In recent years, there’s been an uptick in books that cuss. But why? And why do we think these words are so bad, anyway?
by Robyn Kerkhof | Sep 7 2018

A polite word of warning before you start: this article discusses the use of swear words in book titles. Therefore, it contains many, many curse words. It is not our intention to offend but to inform you — all in the name of linguistics.

How would you react if you were called “the biggest coward that ever pissed?” Or what if someone told you that you had “turd in your teeth?” Well, don’t get offended just yet. These useful phrases are actually excerpts from a 16th-century children’s textbook designed to teach Latin, clearly written before the concept of PG was developed.


Nowadays, while educational kids’ books might now be nice and sanitized, the literary landscape hasn’t actually changed that much.

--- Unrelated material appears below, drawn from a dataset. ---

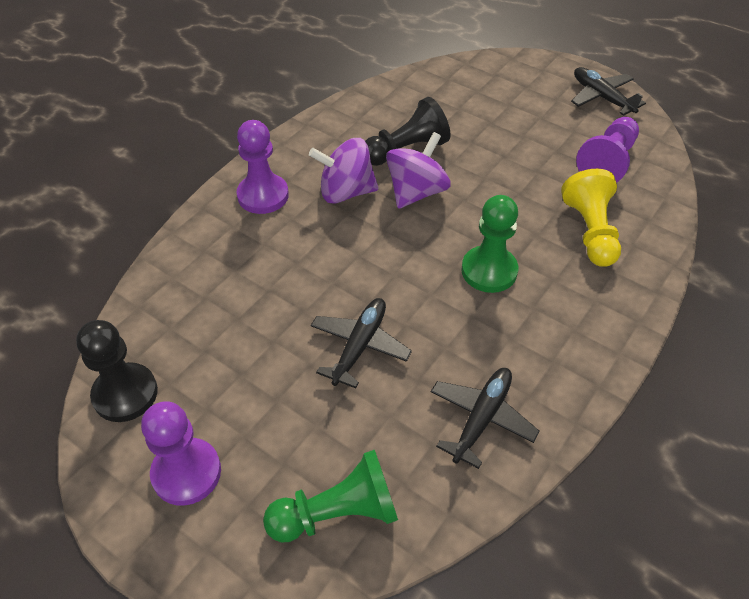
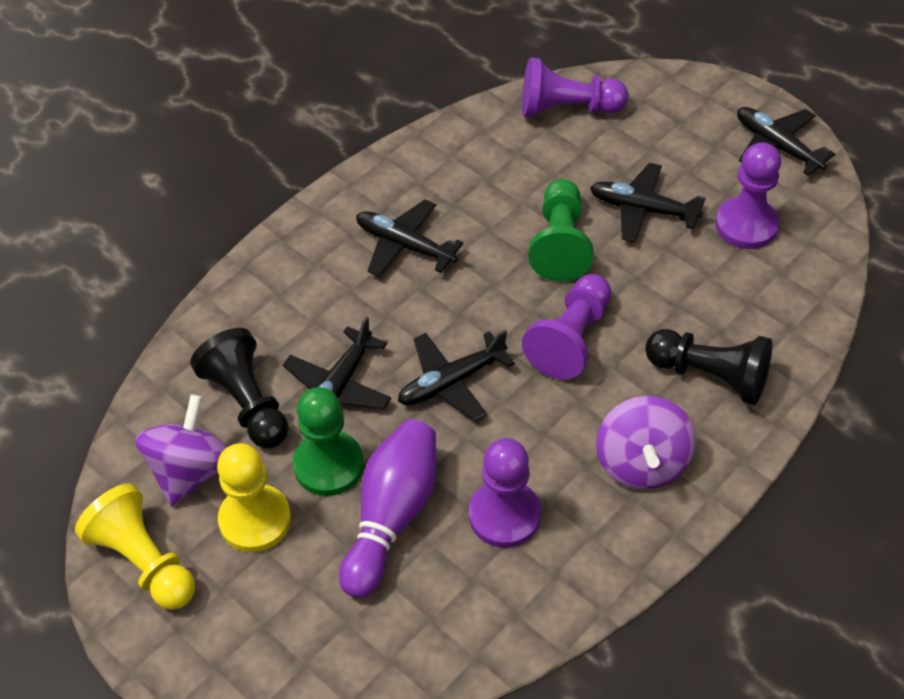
black plane: 3 -> 5
purple bowling pin: 0 -> 1
purple pawn: 3 -> 4
yellow pawn: 1 -> 2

Bookshelves and bestseller lists teem with books that carry offensive words or cusses in their titles. Be it Mark Manson’s The Subtle Art of Not Giving a F*ck, Jen Sincero’s You Are a Badass or newer titles joining the ranks, like The Asshole Survival Guide and How to Get Sh*t Done, there are shitloads of books that make use of a linguistic delicacy way too long suppressed. And wrongly so, argues Melissa Mohr in her history of swearing, Holy Sh*t.

Cursing and profanity have always been a big part of the world’s linguistic environment. The use of swear words can be dated back to the beginnings of ancient Rome, although most of our contemporary curse words originated in the Medieval era. The only difference is that back then, these and other words relating to the body weren’t considered obscene at all, but a quite common feature of colloquial speech.

Fun fact: Romans shouted obscene language relating to genitalia and sex during wedding ceremonies to promote fertility.
From Holy Sh*t by Melissa Mohr

But when industrialization took hold across the western world, swearing began to be perceived as crude and vulgar. As the middle and lower classes were becoming increasingly civilized, privacy was no longer a luxury of the rich and therefore, bodily functions that were once carried out in public with total nonchalance were now hidden, only performed behind the closed doors that the population could now afford. All of a sudden, words like ‘bollocks’, ‘cunt’ and ‘shit’ were viewed as below the belt, quite literally.

However, this perception is currently shifting.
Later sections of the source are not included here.